Diferenciación Provincial del Ejército Carlista
“Todos tienen un fondo religioso, de a amor a las libertades y fidelidad a Don Carlos. Pero aparte de esas condiciones, existen unas peculiaridades, con referencia a la región de la que son nativos. Así por ejemplo los guipuzcoanos luchan por su odio a los liberales, que quemaron sus casas, pero no les interesa ir a defender Estella o sitiar Bilbao, son perfectos guerrilleros a los que les gusta luchar tras la rocas y en los desfiladeros, pero no en las batallas de grandes desarrollos y maniobras” (George Mac-Graham).
Uno de los jefes de la partida castellana de "los Hierro" |
Voluntario carlista y lancero navarro. www.euskomedia.org |
George Mac-Graham en sus crónicas también incluía a los batallones castellanos que al igual que cántabros, asturianos, aragoneses y riojanos, formaban parte del Real Ejército del Norte: “Los vizcaínos luchan bien en campo abierto, son muy apegados a su terruño, van con sacerdotes, pero quizá pecan de fanatismo y fieros en la lucha.

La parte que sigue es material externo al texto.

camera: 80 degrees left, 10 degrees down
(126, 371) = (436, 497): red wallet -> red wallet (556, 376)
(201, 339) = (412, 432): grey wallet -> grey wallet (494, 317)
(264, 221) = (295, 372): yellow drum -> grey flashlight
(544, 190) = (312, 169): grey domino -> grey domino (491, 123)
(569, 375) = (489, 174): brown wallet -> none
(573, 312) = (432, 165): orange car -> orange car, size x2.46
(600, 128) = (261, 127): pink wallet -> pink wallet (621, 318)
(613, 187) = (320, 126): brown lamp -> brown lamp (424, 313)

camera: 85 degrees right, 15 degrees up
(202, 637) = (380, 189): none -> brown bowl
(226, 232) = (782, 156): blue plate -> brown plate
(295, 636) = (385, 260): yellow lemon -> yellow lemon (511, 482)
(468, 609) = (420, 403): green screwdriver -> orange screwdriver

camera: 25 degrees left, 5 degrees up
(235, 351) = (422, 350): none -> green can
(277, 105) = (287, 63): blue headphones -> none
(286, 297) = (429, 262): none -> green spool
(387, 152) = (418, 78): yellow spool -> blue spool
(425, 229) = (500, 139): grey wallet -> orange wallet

Los alaveses son apacibles, fríos y serenos, luchan con coraje y en recuerdo a sus viejos fueros. Los castellanos sufridos, fieles y los primeros en la pelea con el arma blanca. Los navarros son la verdadera imagen de lo que eran los Highlands, en tierra de Escocia, en el siglo XVIII; en Navarra los habitantes de las montañas y de las ribera, se les ve que aman la lucha; sus mujeres y madres los empujan a ellos, y los reverendos sacerdotes bendicen la guerra santa contra los odiados “guiris”. Cuando los republicanos entran en los pueblos las jóvenes y las ancianas no ocultan su desprecio por ellos y su antipatía por los negros. Yo digo una cosa para el futuro, navarra seguirá siendo carlista aunque se pierda la guerra, o aunque desapareciera Don Carlos y toda su familia. Estos navarros son fuertes, cabezotas y obstinados, luchan como demonios cuando se enfadan y no siempre es fácil mantenerlos en sus trincheras, cuando las columnas enemigas avanzan al ataque; éstos son los mejores soldados de Don Carlos”.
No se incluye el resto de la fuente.